Gaza-Krieg: „Solidarität mit Israel darf kein Blankoscheck sein“
Die humanitäre Situation in Gaza spitzt sich zu. Daran ändert auch die Wiederaufnahme der Hilfslieferungen wenig, ist Derya Türk-Nachbauer überzeugt. Die SPD-Politikerin fordert mehr Druck der Bundesregierung auf Israel. Eine schnelle Anerkennung Palästinas hält sie hingegen nicht für nötig.
IMAGO/Anadolu Agency
Abwurf von Hilfsgütern über dem Gaza-Streifen: Nur ein Tropfen auf den heißen Stein.
Seit einigen Tagen werden wieder Hilfslieferungen in den Gaza-Streifen durchgelassen. Hat sich die humanitäre Situation seitdem entspannt?
Nein, nicht wirklich. Diese Hilfslieferungen sind – genauso wie die Luftbrücke – nur ein Tropfen auf den heißen Stein. Natürlich ist es gut, dass jetzt überhaupt etwas passiert, aber das reicht bei weitem nicht aus. Wenn wir tatsächlich wirksame Hilfe leisten wollen und wenn diese nachhaltig sein soll, dann müssen wir dafür sorgen, dass so viele LKW wie möglich in das Gebiet kommen und vor allem, dass sie sicher ankommen. Und dafür braucht es dringend einen Waffenstillstand.
Verschiedene Hilfsorganisationen warnen schon länger vor einer Hungersnot in Gaza. Die israelische Regierung nennt das eine Lüge. Wie kann es zu einer derart unterschiedlichen Wahrnehmung kommen?

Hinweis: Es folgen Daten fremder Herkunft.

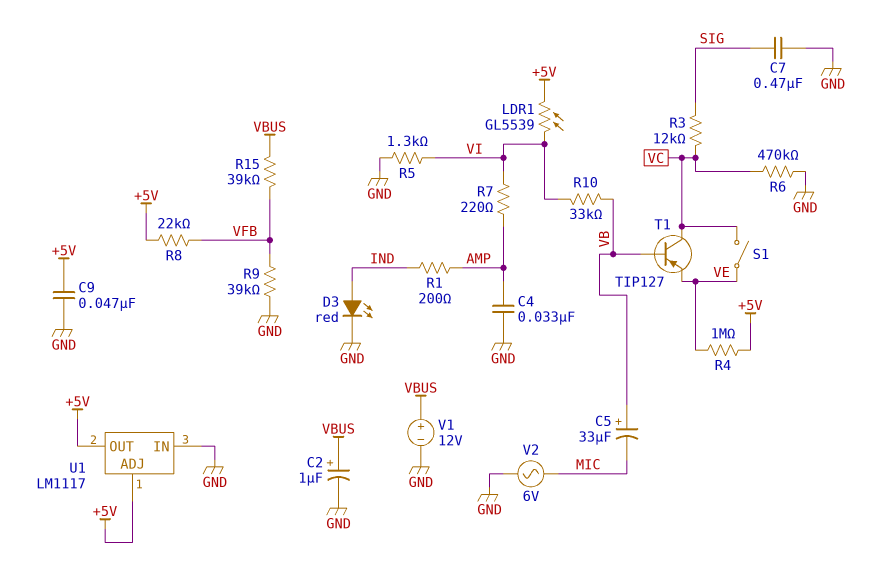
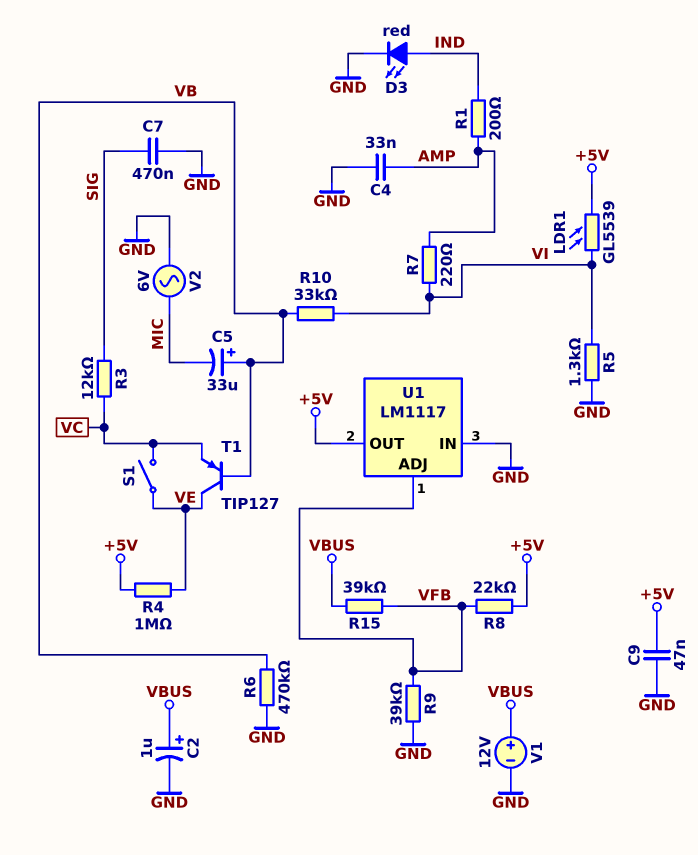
R6: 470k (GND, VC) -> 470k (GND, VB)
T1: PNP TIP127 (B VB, C VC, E VE) -> PNP TIP127 (B VB, C VE, E VC)
U1 pin ADJ: +5V -> VFB

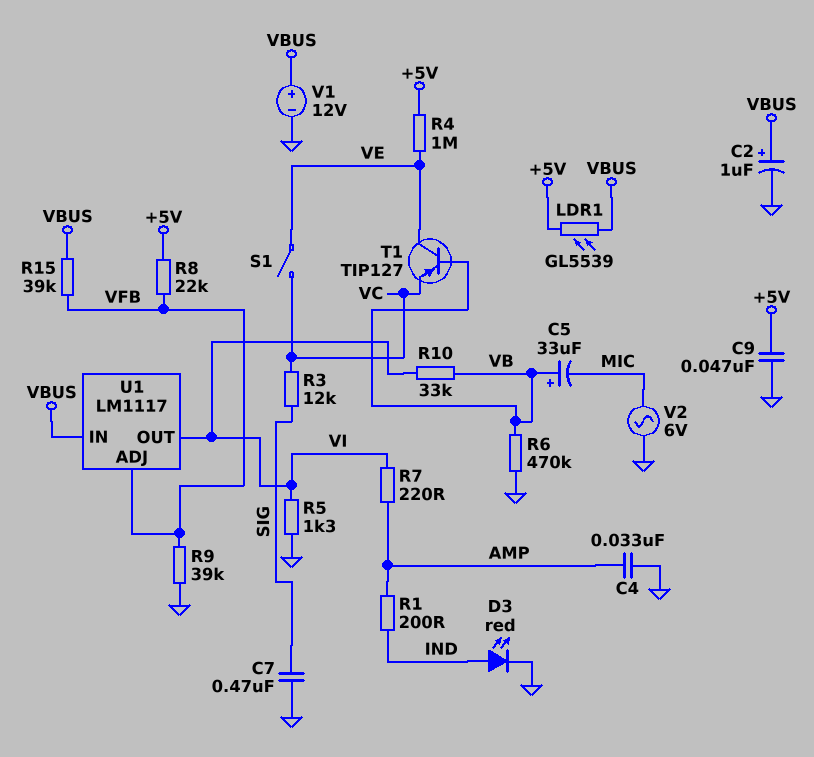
LDR1: GL5539 (+5V, VI) -> GL5539 (+5V, VBUS)
U1 pin IN: GND -> VBUS
U1 pin OUT: +5V -> VI

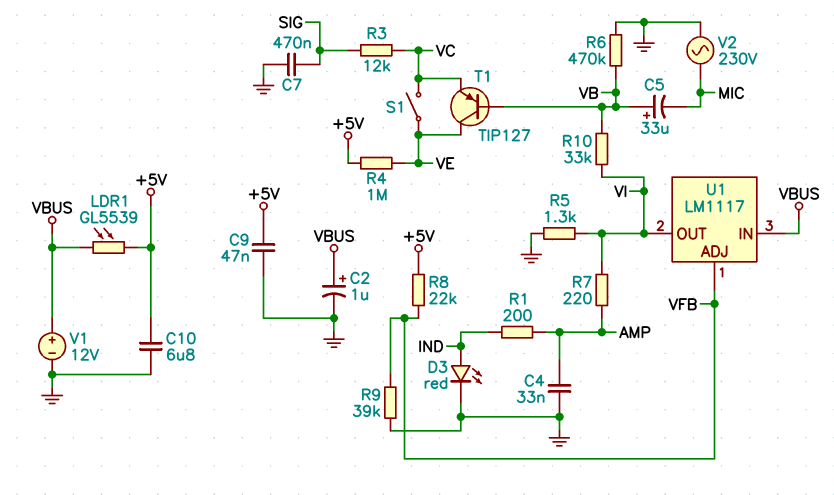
C10: none -> 6.8uF (+5V, GND)
R15: 39k (VBUS, VFB) -> none
V2: AC 6V (GND, MIC) -> AC 230V (GND, MIC)

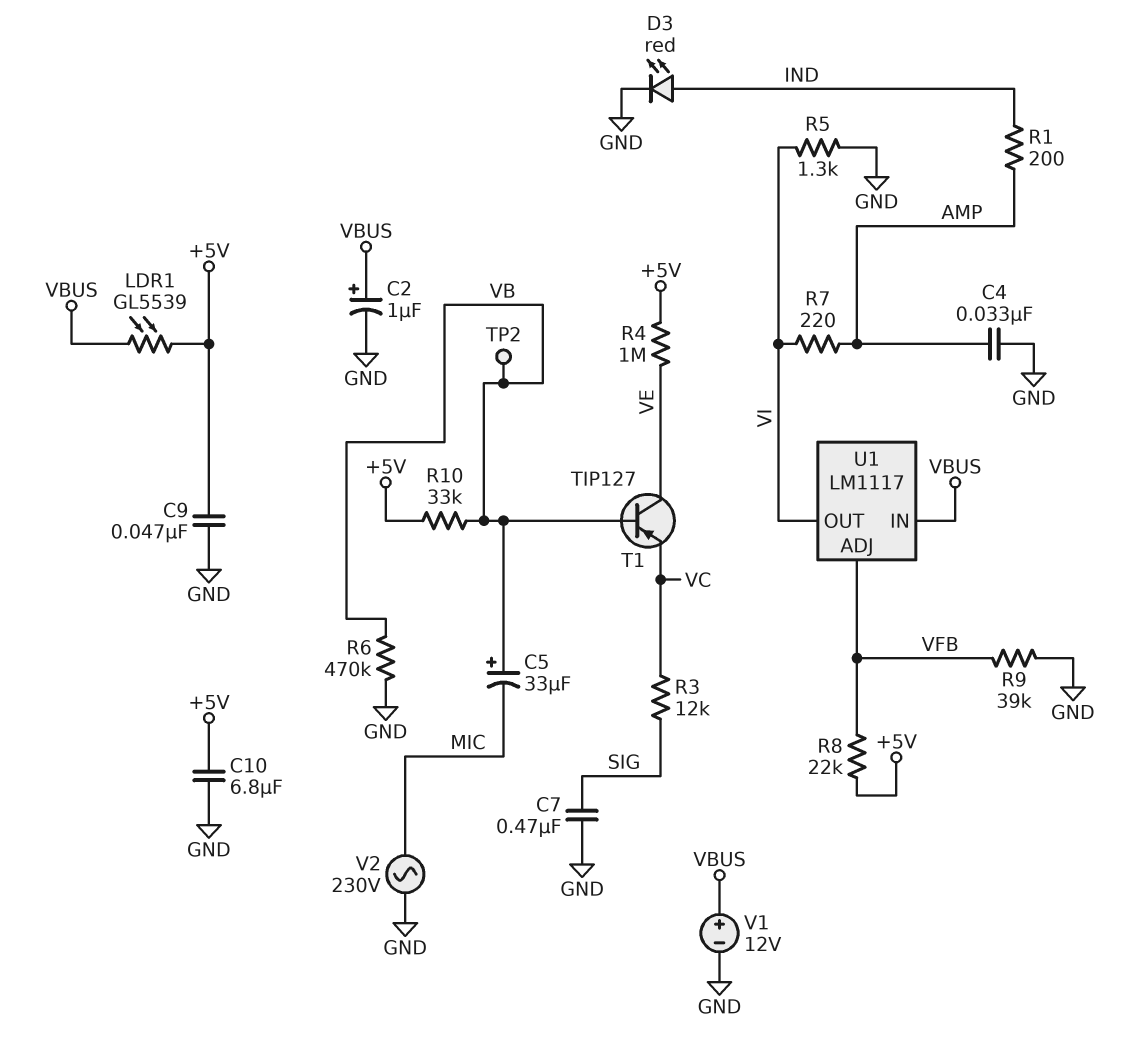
R10: 33k (VB, VI) -> 33k (+5V, VB)
S1: switch (VC, VE) -> none
TP2: none -> test point (VB)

Der Kampf um die Deutungshoheit tobt ja schon eine Weile und ich habe manchmal das Gefühl, dass die Menschen denken, man müsse in diesem Konflikt Team A oder Team B sein. Wir sind aber das Team Völkerrecht und das Team Menschenrechte und das wünsche ich mir auch von allen Demokratinnen und Demokraten. Erschreckend finde ich auch, dass es eine Gleichzeitigkeit der Empathie gar nicht mehr zu geben scheint in diesem Krieg. Wer sich auf die israelische Seite stellt, kann das Leid der Menschen in Gaza nicht anerkennen. Und wer letzteres tut, kann nicht mit den Opfern der Hamas fühlen. Das finde ich schrecklich.
Woran liegt das?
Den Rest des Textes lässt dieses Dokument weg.